ミラは王妃という籍にいる以上、その裁判で裁く必要がある。
だがそれには、膨大な時間と手間がかかってしまう。
王家を裁くというのは、証拠が揃っていようと簡単ではない。
だから、抜け道を使う。
「ですが犯行当時、貴方は王妃となる前であり。一市民でありました」
「っ!」
ミラは顔を上げる。
そのまま驚く彼女へと言葉を続けた。
「そのため国家裁判ではなく。我が公爵領での簡易裁判にて罪を定めます」
「な! なによそれ。私は王妃なのだから、正式な手続きで……」
「いえ、現在の社会的立場は反映しません。当時の貴方の身分で公爵当主への危害行為は重罪……その処罰は当主、またはその親族に委ねられます」
呟きながら、私は部屋に控える兵士へと視線を注ぐ。
寡黙な兵士は無言のまま、その鞘から剣を払った。
「ま、待ちなさい。せめてセリムと話し合ってから、私の処罰を……」
「では、始めてください」
「はっ!!!」
私の言葉に、兵士がためらいもなく剣を振るう。
風を切った剣は迷いなく、ミラの首元へと吸い込まれるように向かい。
「やめてぇ!!!!!」
ミラの悲鳴の中、その剣は……
「はぁ……はぁ……はぁ……あ、あぁぁ」
ミラの首元を少し切りつけて止まる。
彼女の茶色の髪がパラパラと切り払われ、少しの血が流れる。
今しがた命の危機に瀕したミラは、怯え切った表情を浮かべていた。
「さて、処罰の前に……貴方の思惑を聞かせていただきましょう」
「も……もうやめて。全部、全部話すから……」
「では、聞かせて。貴方は先程、この国を新たに生まれ変わらせると言っていたわね。その意味を答えなさい」
私の問いかけに、ミラは怯えながらも話し始める。
彼女が企てていた、全てを……
「私が、王国に潜む反乱軍を扇動していたの。金で雇った間者を潜ませてね」
「反乱軍の扇動を? どうして王家である貴方が……」
ミラが告げた事実に、私は驚愕の声を漏らしてしまう。
彼女は震えながら言葉を続けた。
「これはね、最後の手段なの。
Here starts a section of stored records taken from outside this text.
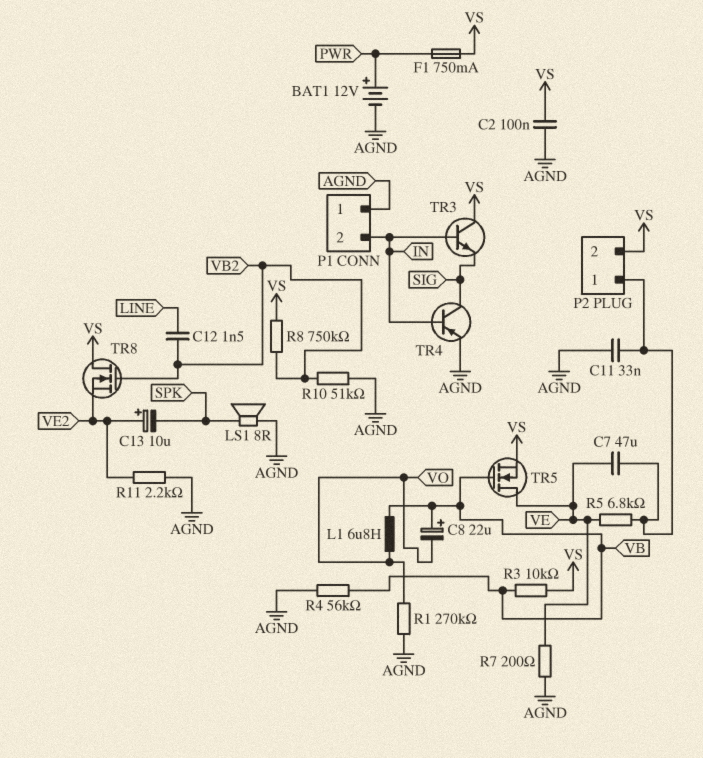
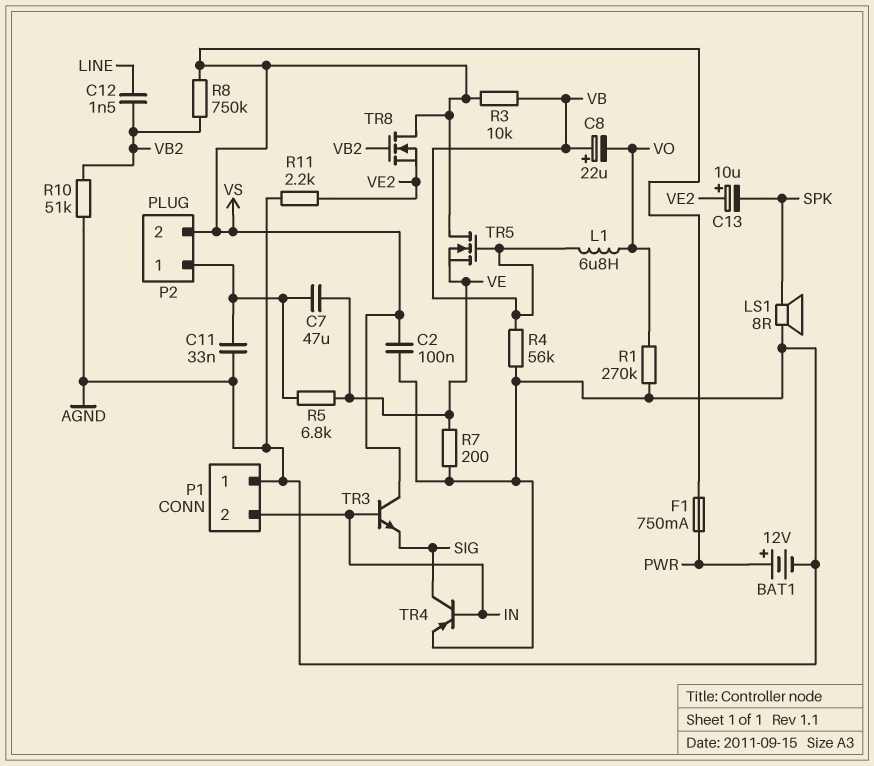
TR5: NMOS (G VB, D VE, S VS) -> NMOS (G VB, D VS, S VE)

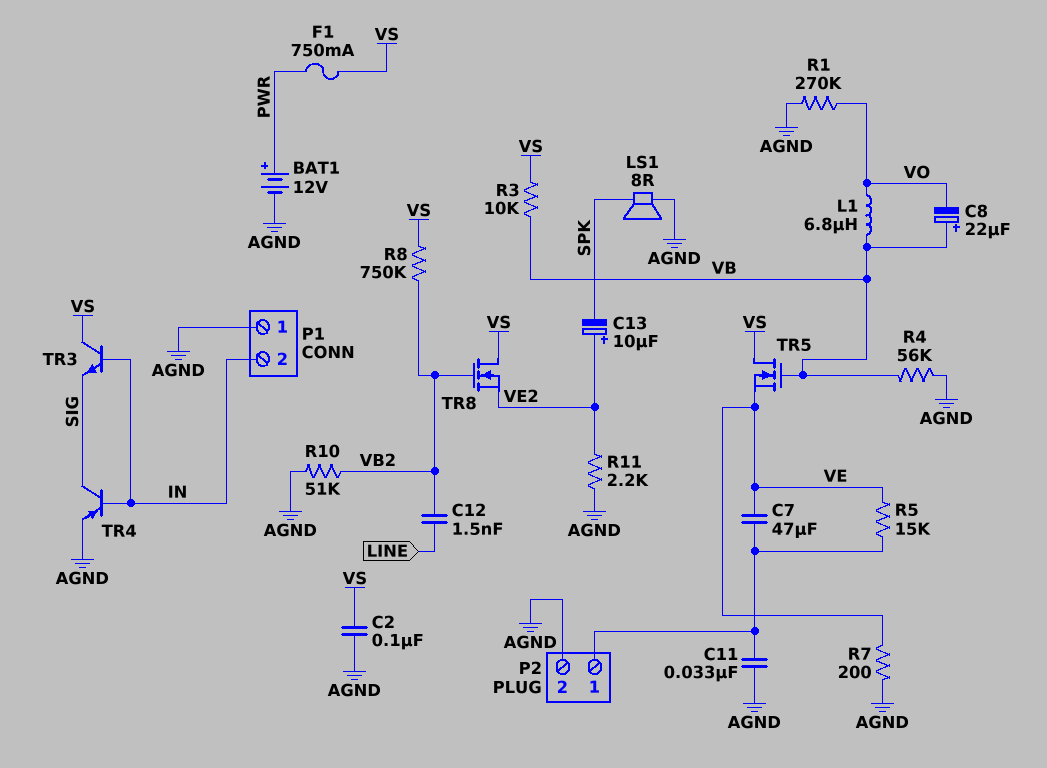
P2 pin 2: VS -> AGND
R5: 6.8k (P2/1, VE) -> 15k (P2/1, VE)

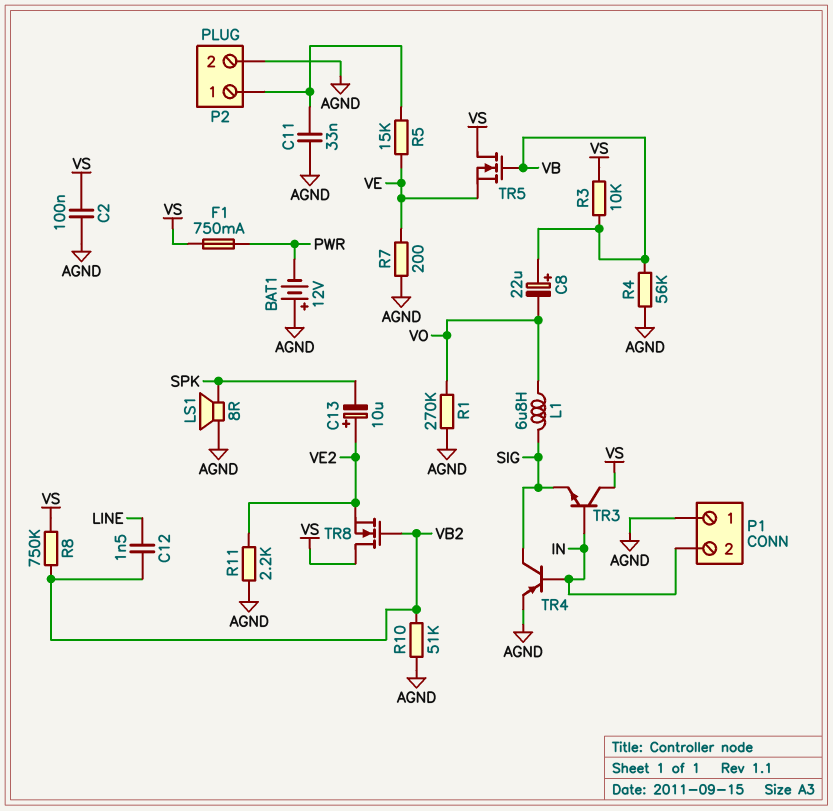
BAT1: 12V (plus PWR, minus AGND) -> 12V (plus AGND, minus PWR)
C7: 47uF (P2/1, VE) -> none
L1: 6.8uH (VB, VO) -> 6.8uH (SIG, VO)

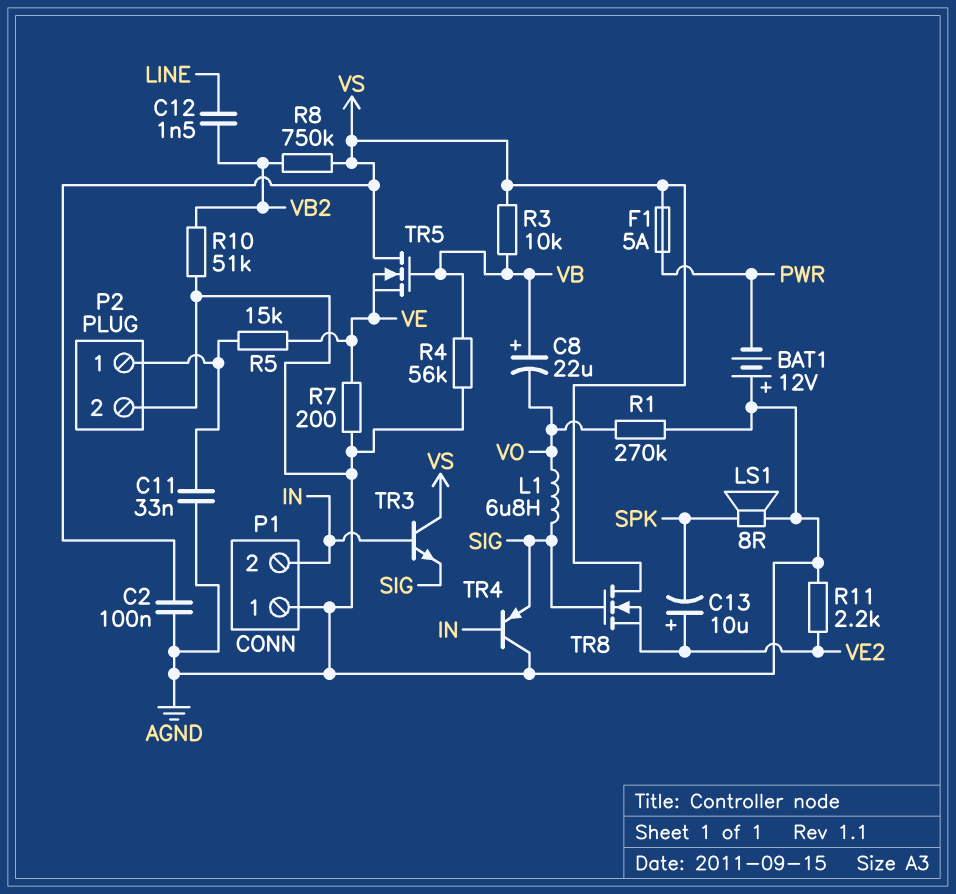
F1: 750mA (PWR, VS) -> 5A (PWR, VS)
TR4: PNP (B IN, C SIG, E AGND) -> PNP (B IN, C AGND, E SIG)
TR8: NMOS (G VB2, D VS, S VE2) -> NMOS (G SIG, D VS, S VE2)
本来ならセリムの王政が安定化すれば、目論見通りに王妃の地位に満足できたの」
「……」
「でも貴方が全てかき乱すんだもの、だから私は……足掻くために全ての手段を講じたの!」
彼女は自らの悪事を事細かに話していく。
ミラはセリムの傍に居たことや、王妃となった事で多額の資産を手に入れた。
その資産を用いて、金に目が眩む者達を懐柔したという。
一つ目は私の父の馬車を細工させた。
そして二つ目は反乱軍へと潜ませ、王家に激情を抱くよう扇動したという。
高まった怒りが解放され、民の全てが王国を潰す計画を企てたのだ。
「現状、セリムの王政は不安定。ゆえに反乱軍の勢いは強い。そして私はね……その反乱軍を先導する妃として、王国と相対する作戦を考えたの」
なるほど……思惑がつかめた気がする。
彼女はセリムを切り捨て、自らは王家に怒りを示して反乱軍を先導した王妃として、民からの求心を得ようとしたのだろう。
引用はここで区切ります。